Bayer halte das Urteil inhaltlich zwar weiter für falsch, wolle aber eher eine andere Klage - die des krebskranken Rentners Edwin Hardeman - als Musterverfahren vor den Supreme Court bringen, teilte der Konzern auf Anfrage des Informationsdienst Gentechnik mit. Denn im Fall Hardeman, der derzeit vor einem Bundesgericht verhandelt wird, erhofft sich Bayer, dass das Gericht seine „Urteilsbegründung zu wichtigen Fragen des Bundesrechts, die den Verfahrenskomplex zu Roundup insgesamt betreffen, voraussichtlich veröffentlichen wird, etwa zum Vorrang von Bundesrecht und der Zulässigkeit von Sachverständigenbeweisen“. Nur dann könne der anschließende Prozess beim Supreme Court auch Auswirkungen auf andere Glyphosatklagen haben, so der Sprecher. Im Johnson-Urteil fehlten die genannten Ausführungen.
In seinem im Februar dieses Jahres veröffentlichten Geschäftsbericht 2020 hatte Bayer noch angekündigt, die Musterverfahren durch alle Instanzen führen zu wollen. Neben den Klagen von Johnson und Hardeman gehört dazu auch der Prozess des kalifornischen Rentnerehepaars Pilliod. Alle vier sind an Lymphdrüsenkrebs (Non-Hodgkin-Lymphom) erkrankt. Dewayne Johnson hatte als Platzwart viele Jahre mit glyphosathaltigen Spritzmitteln gearbeitet. Hardemann und die Pilliods hatten den Unkrautvernichter seit den 1980ern auf ihren Privatgrundstücken eingesetzt. Wie die Tageszeitung taz berichtete, bezweifelt Johnsons Anwalt Brent Wisner Bayers Argumentation. Der Konzern habe vielmehr deshalb auf weitere Rechtsmittel verzichtet, weil er erkannt habe, "dass der Supreme Court das Urteil nie kippen würde".
Wie Bayer weiter mitteilte, habe man sich inzwischen mit etwa 90.000 Klägern wegen Glyphosat-Schäden außergerichtlich geeinigt oder stehe kurz davor.
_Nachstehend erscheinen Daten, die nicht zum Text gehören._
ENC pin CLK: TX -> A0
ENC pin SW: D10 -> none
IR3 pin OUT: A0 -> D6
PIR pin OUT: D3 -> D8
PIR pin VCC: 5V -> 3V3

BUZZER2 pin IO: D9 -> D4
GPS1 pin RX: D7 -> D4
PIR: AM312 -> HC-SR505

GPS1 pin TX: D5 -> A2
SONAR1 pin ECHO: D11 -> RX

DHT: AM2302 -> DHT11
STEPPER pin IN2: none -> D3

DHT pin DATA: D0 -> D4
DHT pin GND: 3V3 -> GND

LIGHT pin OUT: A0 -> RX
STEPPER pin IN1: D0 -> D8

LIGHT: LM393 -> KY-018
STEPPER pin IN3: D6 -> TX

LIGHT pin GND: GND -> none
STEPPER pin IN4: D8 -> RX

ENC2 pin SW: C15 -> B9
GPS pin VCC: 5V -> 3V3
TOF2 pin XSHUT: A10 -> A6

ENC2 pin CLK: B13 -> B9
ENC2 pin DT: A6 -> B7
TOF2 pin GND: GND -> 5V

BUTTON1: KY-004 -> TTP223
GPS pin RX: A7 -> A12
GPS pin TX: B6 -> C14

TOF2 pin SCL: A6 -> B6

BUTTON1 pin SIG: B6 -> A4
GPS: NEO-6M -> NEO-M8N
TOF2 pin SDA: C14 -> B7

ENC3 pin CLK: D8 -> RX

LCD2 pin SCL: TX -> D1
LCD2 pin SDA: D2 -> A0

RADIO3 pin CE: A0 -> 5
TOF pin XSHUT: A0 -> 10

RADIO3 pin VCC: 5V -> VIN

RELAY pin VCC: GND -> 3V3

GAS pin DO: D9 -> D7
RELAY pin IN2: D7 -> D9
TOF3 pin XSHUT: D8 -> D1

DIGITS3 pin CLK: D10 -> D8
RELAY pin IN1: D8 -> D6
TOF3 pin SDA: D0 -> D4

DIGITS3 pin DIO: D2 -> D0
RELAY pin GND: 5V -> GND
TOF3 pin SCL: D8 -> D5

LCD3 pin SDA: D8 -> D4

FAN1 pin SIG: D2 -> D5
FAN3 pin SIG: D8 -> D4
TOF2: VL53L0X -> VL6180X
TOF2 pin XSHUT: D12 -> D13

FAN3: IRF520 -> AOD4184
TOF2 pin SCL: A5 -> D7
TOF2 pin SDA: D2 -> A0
Manche Streitfälle passten allerdings nicht in die Vergleichsvereinbarung, die der renommierte US-Anwalt Kenneth Feinberg im Auftrag von Bayer ausgearbeitet hat. Da ursprünglich von 125.000 Glyphosat-Klagen die Rede war, müssten aktuell noch rund 35.000 offen sein. Insgesamt hat Bayer zehn Milliarden US-Dollar für außergerichtliche Vergleiche bereitgestellt.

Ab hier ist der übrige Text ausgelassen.